Australian east coast looks promising for oil and gas

Aug 22, 2004 02:00 AM

The search for new energy sources steps up big-time in September when explorers probe oil and gas prospects on the North Island's east coast with the potential to rival Taranaki. Australian oil company Tap Oil will drill an exploration well 21 km out from Akitio on the Wairarapa coast.
Petroleum scientists say the Tawatawa Prospect is the "most exciting" of a chain of 19 "extremely promising" prospects. David Darby of the Institute of Geological and Nuclear Sciences said the area had all the components for some hugely significant gas reserves.
"It has the rocks, the structures and the hydrocarbon shows -- what we lack is specific information on just what is in fact there," he said. "But in a few weeks we will hopefully have some answers."

Darby said the coast's potential had long been recognised. But offshore and onshore Taranaki fields had sucked up exploration resources since the mid-1970s with the discovery of the Maui field. Darby said drilling on the east coast was expensive becausethere were many unknowns, and risks were high.
"But with Maui near the end of its life, the market dynamics have changed, and the Tawatawa drill has the potential to open up a whole new area of energy source," he said.

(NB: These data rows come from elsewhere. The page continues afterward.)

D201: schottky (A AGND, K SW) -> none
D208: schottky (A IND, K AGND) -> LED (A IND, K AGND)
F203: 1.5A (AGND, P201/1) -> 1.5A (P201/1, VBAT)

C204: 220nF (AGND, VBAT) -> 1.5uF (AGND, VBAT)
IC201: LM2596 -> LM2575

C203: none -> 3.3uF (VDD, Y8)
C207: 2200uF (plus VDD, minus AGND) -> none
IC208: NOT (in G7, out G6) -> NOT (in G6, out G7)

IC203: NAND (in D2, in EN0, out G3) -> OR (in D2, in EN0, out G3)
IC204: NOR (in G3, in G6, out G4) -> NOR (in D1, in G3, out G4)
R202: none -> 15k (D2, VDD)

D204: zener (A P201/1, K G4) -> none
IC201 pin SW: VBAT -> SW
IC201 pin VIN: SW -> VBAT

The 25,680-ton rig Ocean Patriot, now anchored near Napier, will be towed to the drill site north-east of Castlepoint and sink a speculative well to around 1,500 metres. Tap Oil New Zealand manager Clyde Bennett said drilling would probably begin in the first week of September, and be completed within a fortnight. He said there were indications a potential gas field off the Wairarapa coast could be as big as Maui.
The prospect extended over an area of 40 sq km, with a possible 1 tcf of gas. Oil was also a possibility, given the presence of onshore oil seeps nearby.
"But until we drill, we really don't know," said Bennett. Darby said while the east coast prospects were as exciting as Taranaki, they were the result of different geological structures.

Hydrocarbons in Taranaki came from coal deposits, but on the east coast interest centred on Waipawa black shale rocks which became marine life graveyards. Darby said such geological structures had contained big gas reserves elsewhere. While Tap Oil is responsible for drilling Tawatawa-1, costs of around $ 15 mm are being shared with Westech, the New Zealand operation of Denver-based Energy, which has held exploration rights for the area since the mid-90s.
Tap Oil, which has farmed out 15 % of its half stake in the venture to private Australian company Claire Energy, has been listed on the Australian Stock Exchange since 1996.

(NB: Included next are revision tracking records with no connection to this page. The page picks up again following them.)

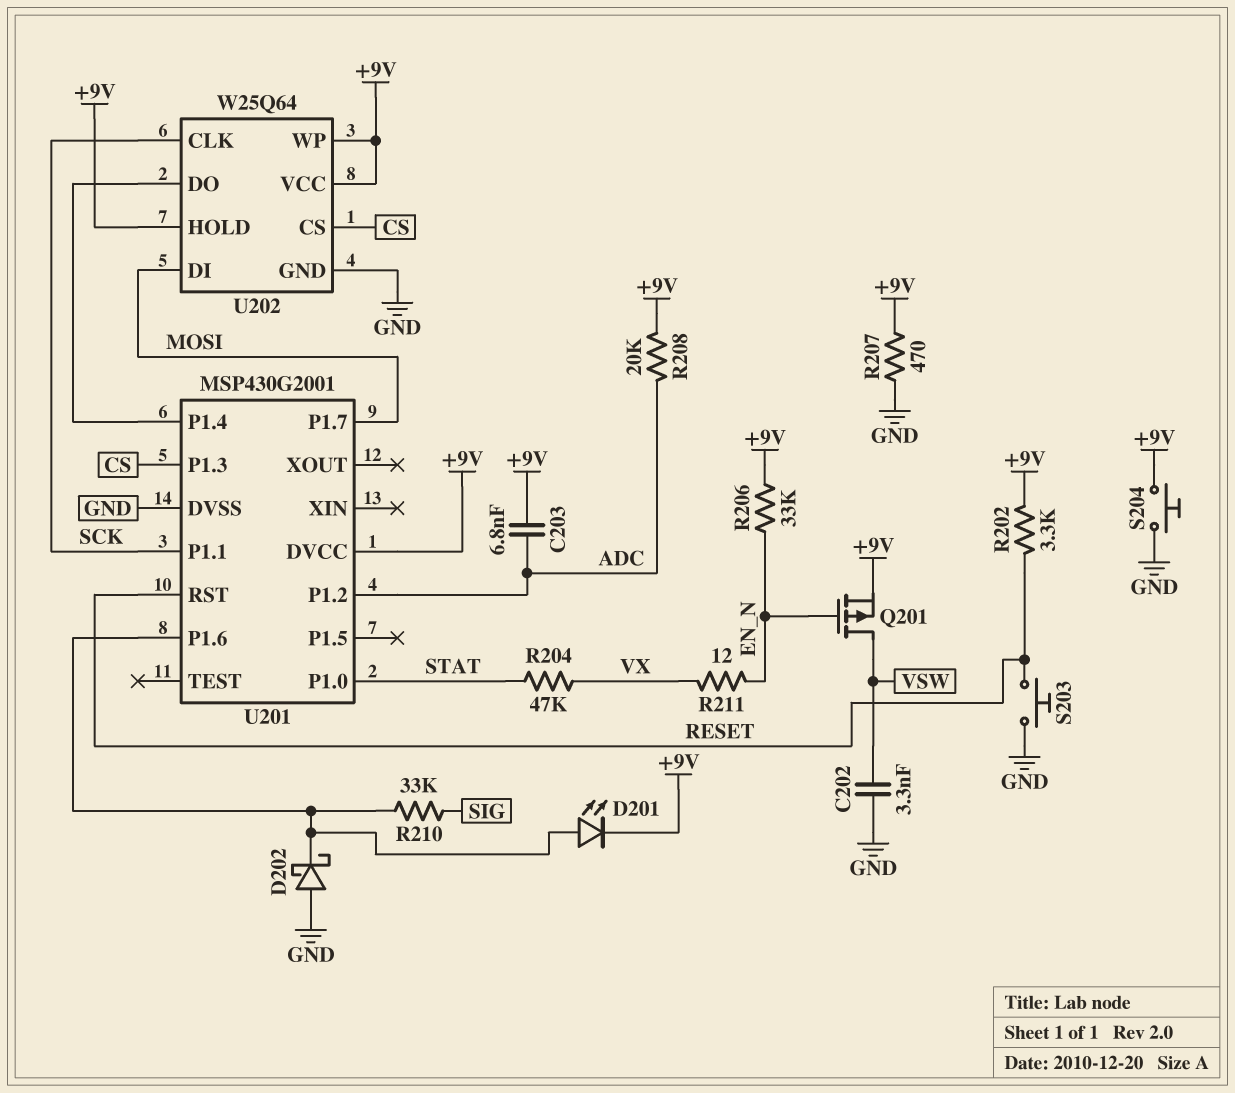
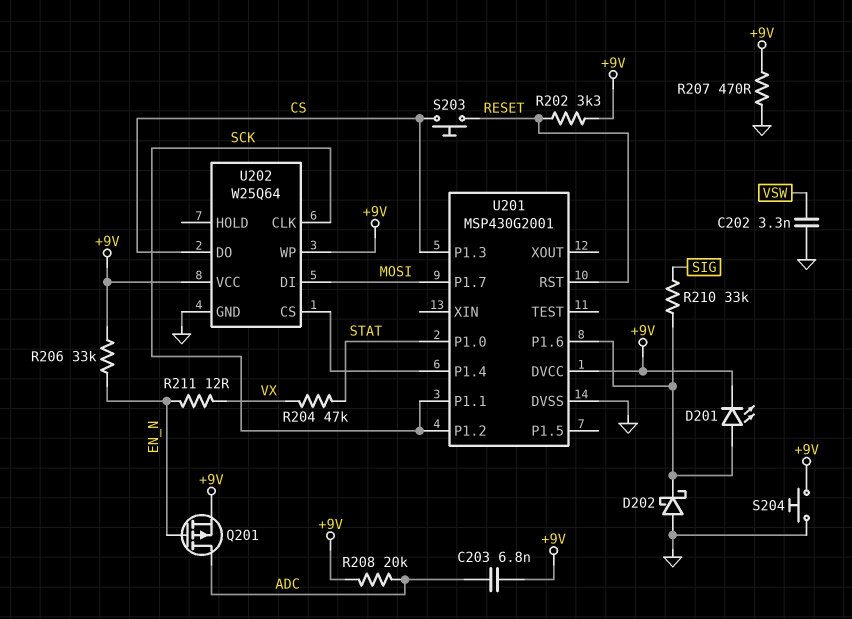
Q201: PMOS (G EN_N, D VSW, S +9V) -> PMOS (G EN_N, D ADC, S +9V)
S203: button (GND, RESET) -> button (CS, RESET)
U201 pin P1.2: ADC -> SCK
U202 pin CS: CS -> U201/P1.4
U202 pin DO: U201/P1.4 -> CS
U202 pin HOLD: +9V -> none

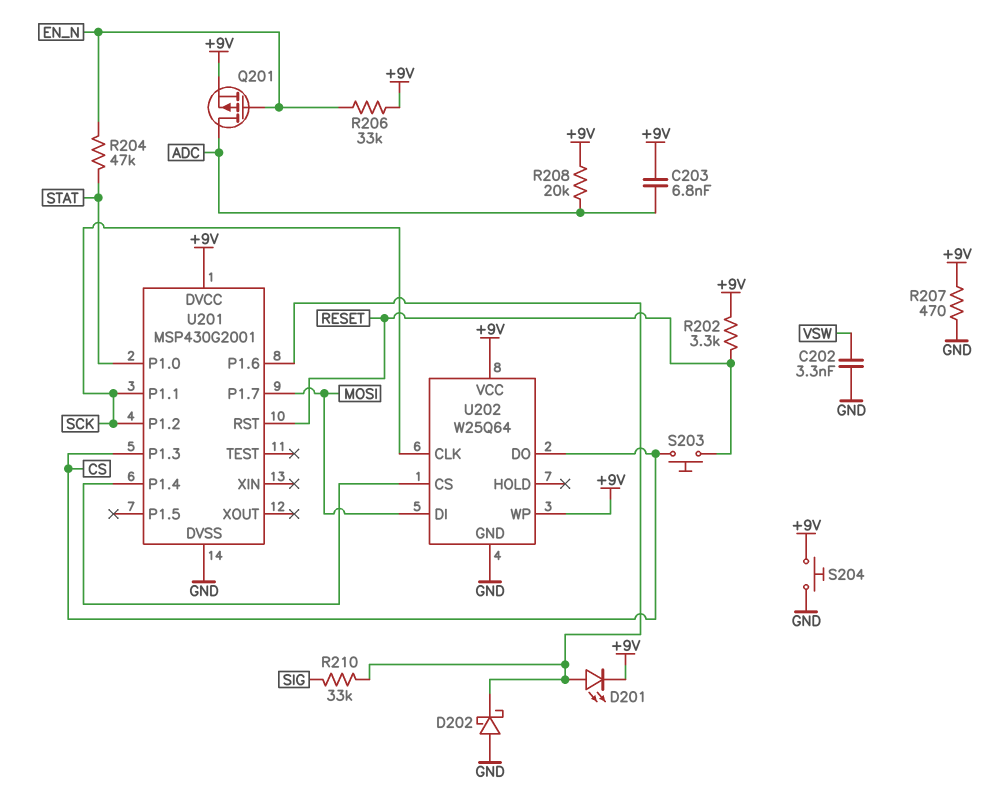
R204: 47k (STAT, VX) -> 47k (EN_N, STAT)
R211: 12 (EN_N, VX) -> none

Tap Oil is Perth-based, and is one of several overseas oil explorers which have come to New Zealand as the search surges up for energy alternatives to Maui. It won permits for exploration in Taranaki and Canterbury 12 months ago, and joined up with Westech in June to drill on the east coast.
While the Taranaki Basin has around 600 wells, the East Coast basin has two, both drilled many years ago and tothe north-west and south of Tawatawa. Both found gas, but not in commercial quantities. If Tawatawa -- or its successors -- is successful, then Tap Oil says onshore gas pipelines from Taranaki, running through Manawatu to Hastings and Napier, could connect the discovery to gas markets throughout the North Island.

Energy industry sources said another possibility was for Genesis or Contact Energy to build a gas-fired power station near Castlepoint and transmit electricity instead, which would be cheaper. Petroleum Exploration Association of New Zealand CEO Mike Patrick said the money being spent on the exploration showed Tap Oil and Westech were serious about potential prospects.
Drilling begins at the Kiwi-1 well in offshore Taranaki, the fourth in a quartet of speculative drills that is raising hopes of a significant new oil and gas find. Kiwi-1 is less than 10 km from the Pateke-2 well, where a 13 mm column of oil was found earlier. Two previous nearby wells (Tui-1 and Amokura-1) have also hit encouraging signs of hydrocarbons.

NZ Oil and Gas exploration manager Eric Matthews said another successful drill at Kiwi-1 would confirm what he'd long believed. That is, significant quantities of oil have migrated west of the Maui field, and represent a new and significant source of oil -- and possible gas -- to meet our energy needs.
Matthews said while the Amokura and Pateke wells had probably drilled into the same pool of oil, Kiwi was in a different structure again.